Apabila Polisi Virtual menemukan konten yang melanggar, mereka akan mengirimkan DM ke pemilik akun berupa peringatan agar pemilik akun menghapus konten yang berpotensi melanggar pidana dalam waktu 1×24 jam.
Selanjutnya, Direktur Tindak Pidana Siber Bareskrim Polri, Brigadir Jenderal Slamet Uliandi dalam wawancara dengan CNN Indonesia menerangkan apabila peringatan awal lewat DM diabaikan oleh pemilik akun, maka penyidik akan memberikan peringatan kedua, jika masih diabaikan maka tim akan memanggil pemilik akun untuk diklarifikasi. (25/2/2021).

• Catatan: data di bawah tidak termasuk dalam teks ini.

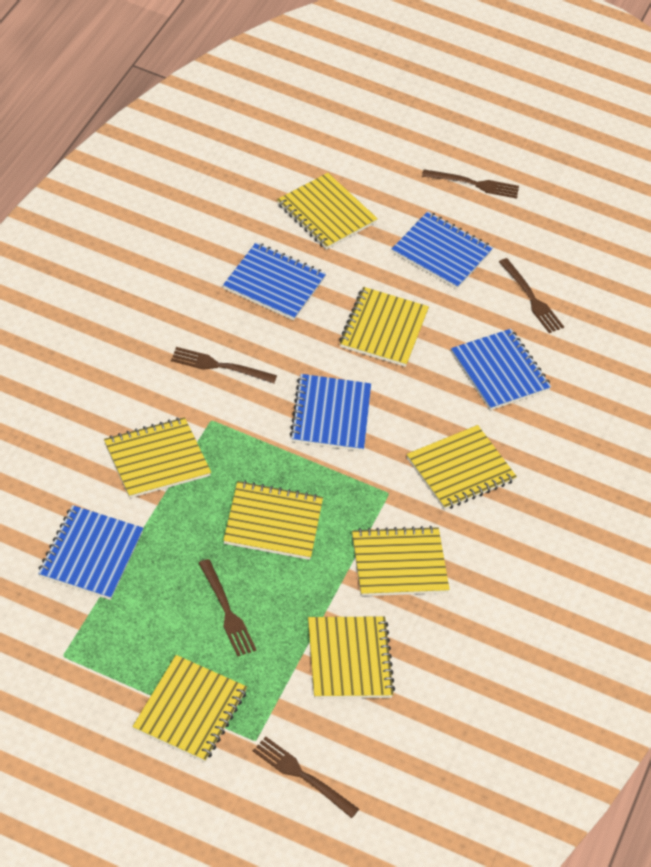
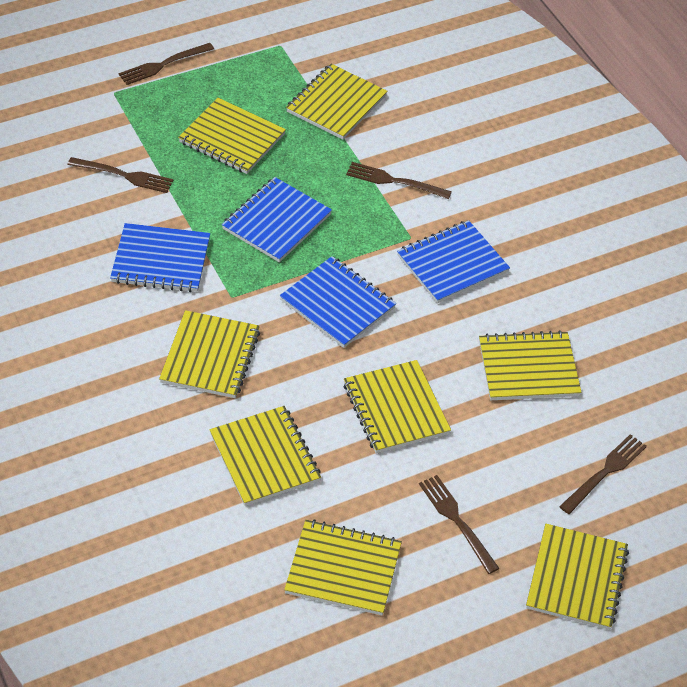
blue notebook: 5 -> 4

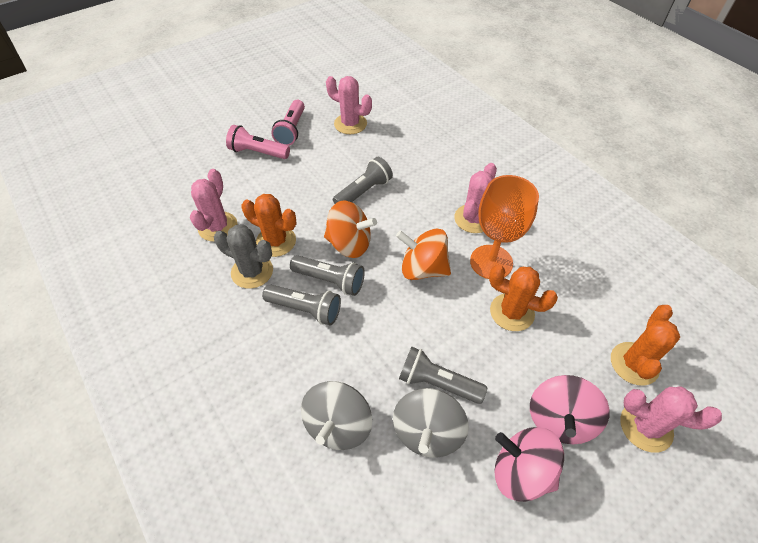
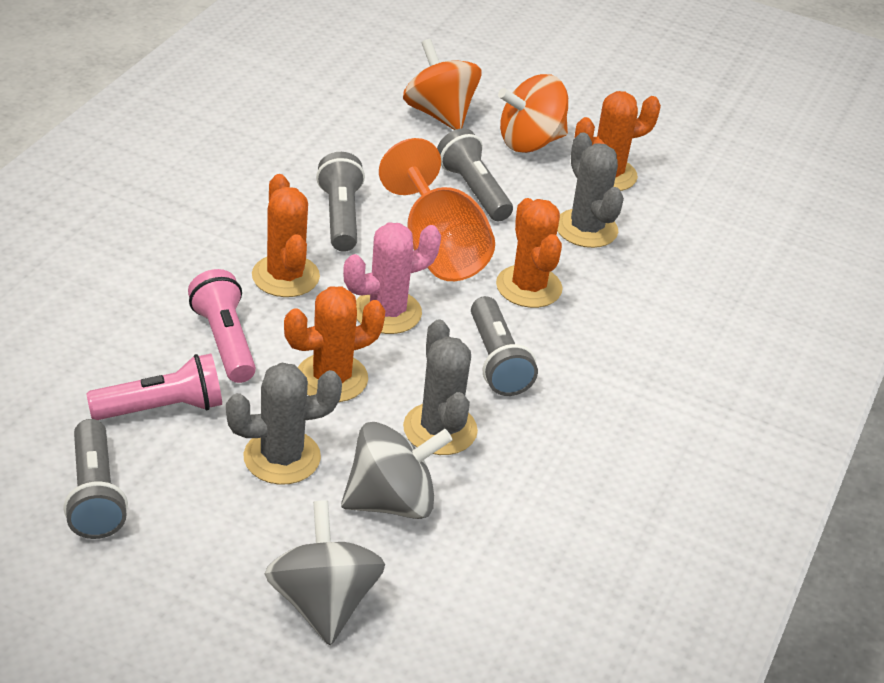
grey cactus: 1 -> 3
orange cactus: 3 -> 4
pink cactus: 4 -> 1
pink spinning top: 2 -> 0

“Kami lakukan mediasi,restorative justice. Setelah restorative justice baru laporan polisi. Sehingga tidak semua pelanggaran atau penyimpangan di ruang siber dilakukan upaya penegakan hukum melainkan mengedepankan upaya mediasi dan restorative justice,” ujarnya dalam wawancara tersebut (25/2/2021)
Restorative justice adalah suatu pemulihan hubungan dan penebusan kesalahan yang ingin dilakukan oleh pelaku tindak pidana (keluarganya) terhadap korban tindak pidana tersebut (keluarganya) (upaya perdamaian) di luar pengadilan dengan maksud dan tujuan agar permasalahan hukum yang timbul akibat terjadinya perbuatan pidana tersebut dapat diselesaikan dengan baik dengan tercapainya persetujuan dan kesepakatan diantara para pihak.
Slamet juga menegaskan bahwa kehadiran polisi virtual itu tak akan mengekang kebebasan berpendapat warga sipil di dunia siber hanya saja setiap kritikan yang diberikan harus secara beradab.
Dapat disimpulkan bahwa polisi virtual bertujuan untuk menekan penyebaran konten-konten negatif di media sosial dengan melakukan peringatan dan mediasi terhadap pemilik akun tanpa merusak kebebasan berpendapat masyarakat Indonesia.
Sebelumnya warganet Indonesia mendapat predikat sebagai warganet paling tidak sopan di media sosial oleh Microsoft. Hasil survei tersebut dilihat berdasarkan 3 faktor yaitu: tingkat hoaks dan penipuan, tingkat ujaran kebencian, hingga tingkat diskriminasi
Dengan keluarnya hasil survei tersebut membuktikan bahwa sangat sejalan dengan diberlakukannya polisi virtual yang tujuan nya sudah sangat jelas yaitu untuk melawan konten-konten negatif seperti: hoaks, ujaran kebencian, hingga diskriminasi di media sosial.
Besar harapannya, Ketika aparat negara sudah mengambil peran kita pun sebagai warganet Indonesia harus ikut berperan aktif dengan cara menjadi pengguna media sosial yang cerdas agar masalah seperti hoaks, ujaran kebencian, hingga diskriminasi dapat berkurang bahkan hilang.
Semoga kita semakin sadar bahwa kehidupan bermedia sosial yang baik sangatlah penting karena akan sangat tidak baik dampaknya jika kita tidak cerdas dalam bermedia sosial dan dengan adanya polisi virtual semakin mengingatkan kita bahwa penting untuk tidak memuat konten-konten yang merugikan.